You read right!! There is a very good vinyl called mass loaded vinyl or (MLV) for short. This is a 1/8" thick vinyl material that is designed specifically for soundproofing. It weighs about 1 Lb per sq ft. and was created to emulate lead sheeting.
The (MLV) will be stapled to the garage studs, or to the drywall if the garage is so clothed. You'd staple up the MLV and if it is atop of the drywall you'll caulk the seams and around the entire perimeter, and finally layer over, or sandwich in the vinyl with another layer of drywall (preferrably 5/8" fircode rock).

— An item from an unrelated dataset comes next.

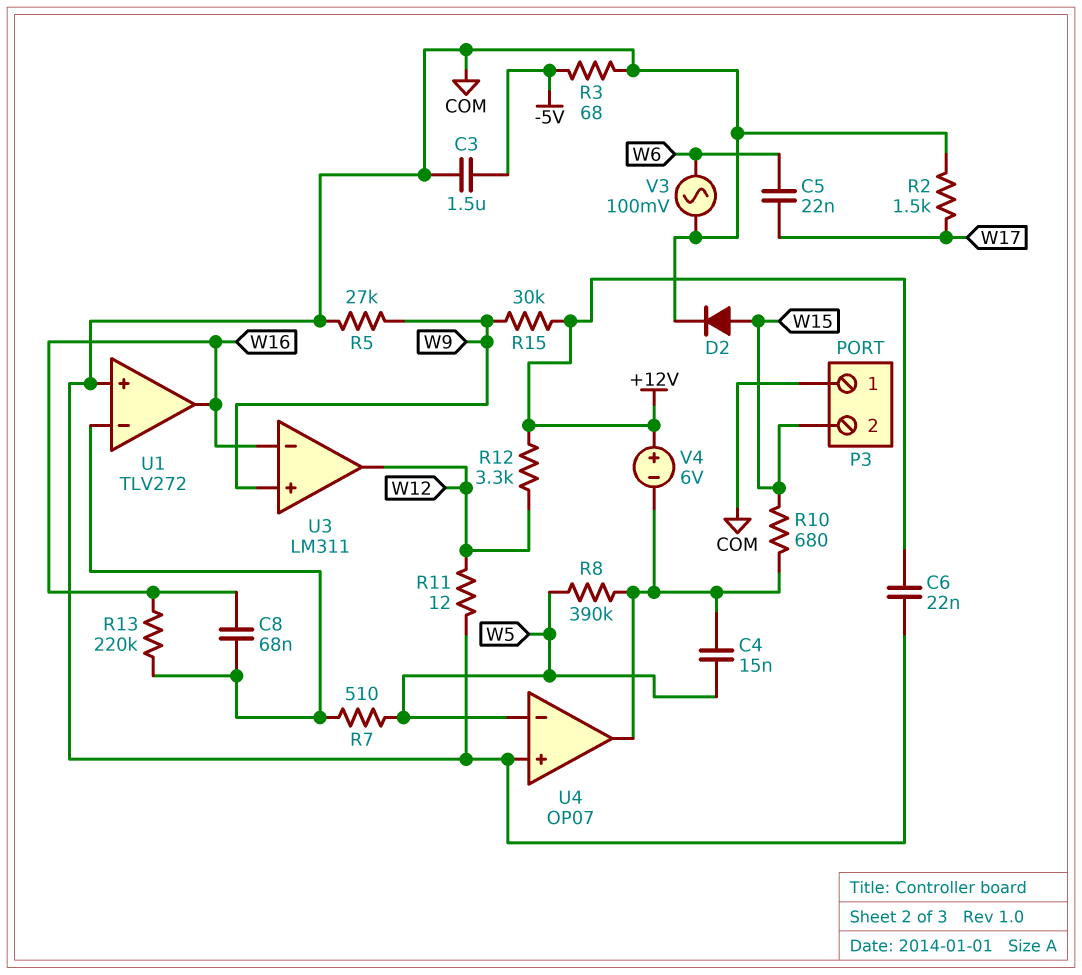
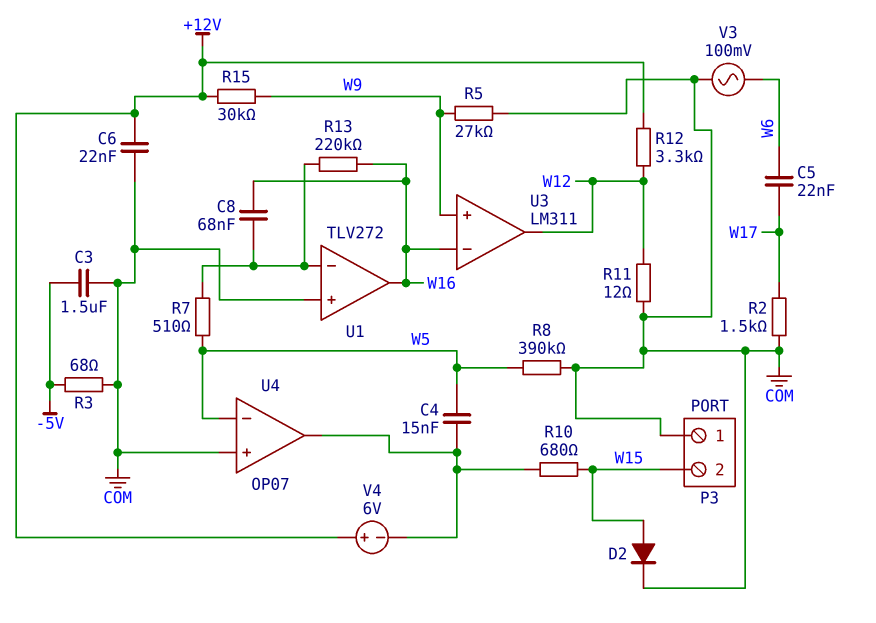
R8: 390k (U4/out, W5) -> 390k (COM, W5)

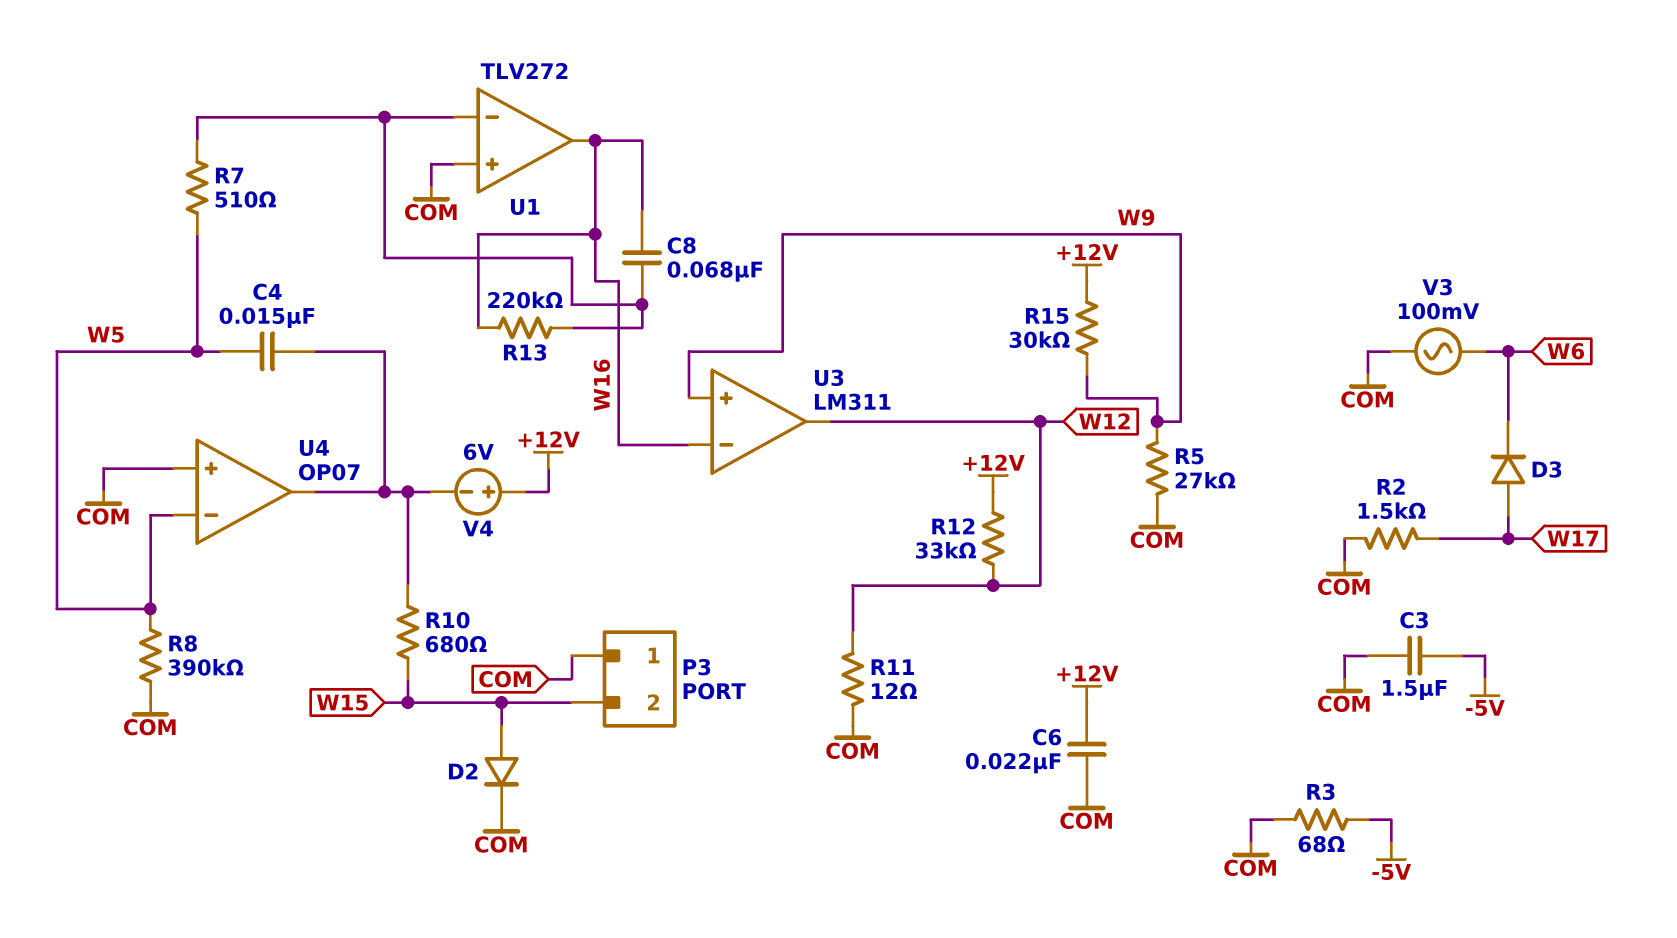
C5: 22nF (W6, W17) -> none
D3: none -> diode (A W17, K W6)
R12: 3.3k (+12V, W12) -> 33k (+12V, W12)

 Now if the extra layer of drywall is not in the budget, then you can actually staple the vinyl directly to the open studs, or joists (if you're doing the ceiling) you'll tape the seams with a seam tape and finally drywall over the vinyl with your final layer of 5/8" fire code drywall.
Lastly A.H. in a garage studio or  practice room situation, the bigest problems are generally windows and garage doors. That is why we always recommend the room within a room concept in a garage or basement application. When you do the R-W-R all of the factors that were working against you are now your friend in the guise of dead air, which works very well in the soundproofing game.
A.H. if you have any further questions, please either call me, or re-post and I will answer your questions. Thanks for your post.

Bob Orther
Super Soundproofing Sales/Technical Associate.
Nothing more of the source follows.